The negative output of bridge rectifier 52 connects to the torch electrode through the torch lead 54. The positive output is connected to the workpiece 14 by means of a work cable 56. The negative output of bridge rectifier 52 also supplies a high frequency and pilot relay 58. Power is supplied from high frequency relay 58 through pilot lead 60 to the torch for establishing a pilot arc for starting under the command of control circuit 42. Manually operable control switch 62 located on the torch serves to operate the control circuit 42.
Air from the supply is first regulated to a desired pressure by means of a pressure regulator 64. It then passes through conduit 16 to torch 12 under the control of solenoid valve 66 which is controlled by control circuit 42. Downstream of solenoid valve 66, gas flow and pressure are separately sensed by a flow switch 68 and pressure switch 70, respectively. These switches feed their informatin to control circuit 42.

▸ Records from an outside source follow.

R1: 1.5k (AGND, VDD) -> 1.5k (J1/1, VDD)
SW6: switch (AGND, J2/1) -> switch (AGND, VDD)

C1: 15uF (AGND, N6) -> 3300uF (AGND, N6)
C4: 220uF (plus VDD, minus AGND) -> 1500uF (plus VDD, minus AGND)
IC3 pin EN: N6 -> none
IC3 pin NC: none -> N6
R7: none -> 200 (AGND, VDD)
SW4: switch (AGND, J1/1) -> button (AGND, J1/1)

In operation, control switch 62 is manually actuated. The torch sequence then begins with the closing of high frequency relay 58 by control circuit 42 and a pilot arc is established between the torch electrode 22 and the tip 24 as best seen in FIG. 2. This arc creates a path for transferring the cutting arc to the work. Bridge rectifier 52 converts AC power to DC power for the cutting arc. Solenoid valve 66 is opened by control circuit 42, thereby admitting working fluid to torch 12.

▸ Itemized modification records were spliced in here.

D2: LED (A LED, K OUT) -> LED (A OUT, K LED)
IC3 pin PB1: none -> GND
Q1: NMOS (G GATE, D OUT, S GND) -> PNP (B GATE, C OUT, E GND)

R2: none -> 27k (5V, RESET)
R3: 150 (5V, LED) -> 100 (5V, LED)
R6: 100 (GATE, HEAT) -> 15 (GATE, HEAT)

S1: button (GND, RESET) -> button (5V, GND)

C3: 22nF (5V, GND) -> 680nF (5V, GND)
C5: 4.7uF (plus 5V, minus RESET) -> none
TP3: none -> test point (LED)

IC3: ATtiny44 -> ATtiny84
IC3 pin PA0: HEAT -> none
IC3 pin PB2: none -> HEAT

Flow switch 68 is set to the maximum desired flow rate of gas. As seen in FIG. 2, the angled orifices are dimensioned to accept the desired gas flow rate for the plasma-arc operation at a pre-set desired gas pressure. If the flow rate increases beyond the desired value, the control circuit operates to open the main relays 44, 46 and thereby to shut off current to the torch. The straight passages are dimensioned so that their exposure due to the lack of the tip being in place will produce a gas flow above the desired value.
Pressure in conduit 16 is also monitored, and power to the torch is shut down if pressure is below a predetermined desired amount which is sufficient for proper torch operation. Again, the control circuit 42 operates to open relays 44, 46 and shut off current to the torch.
The second embodiment shown in FIG. 4 is similar to the above-described first embodiment except that primary and secondary gas are channeled through separate lines or conduits. This is necessary, for example, when it is desired to use different gases for the primary and secondary flows. For sake of convenience, structure having an analagous counterpart in the first embodiment device of FIG. 1 is preceded by the number one ("1").
As shown, an additional conduit 166 for primary flow is provided in parallel with the first conduit 116 which supplies secondary flow. A pressure regulator 168 controls pressure from a source of fluid pressure (not shown). A solenoid valve 171 which is controlled by control circuit 142 is placed downstream of regulator 169. A pressure switch 172 is also included to sense pressure in conduit 166. However, flow in conduit 166 is not sensed. Flow rate need only be sensed in the secondary conduit since that line feeds the passages within the tip. Of course, flow in the primary conduit could also be sensed. It would give a more gross indication, however.
It is to be understood that while the invention has been described above in conjunction with the preferred specific embodiment thereof, that the description is intended to illustrate and not limit the scope of the invention, which is defined by the scope of the appended claims.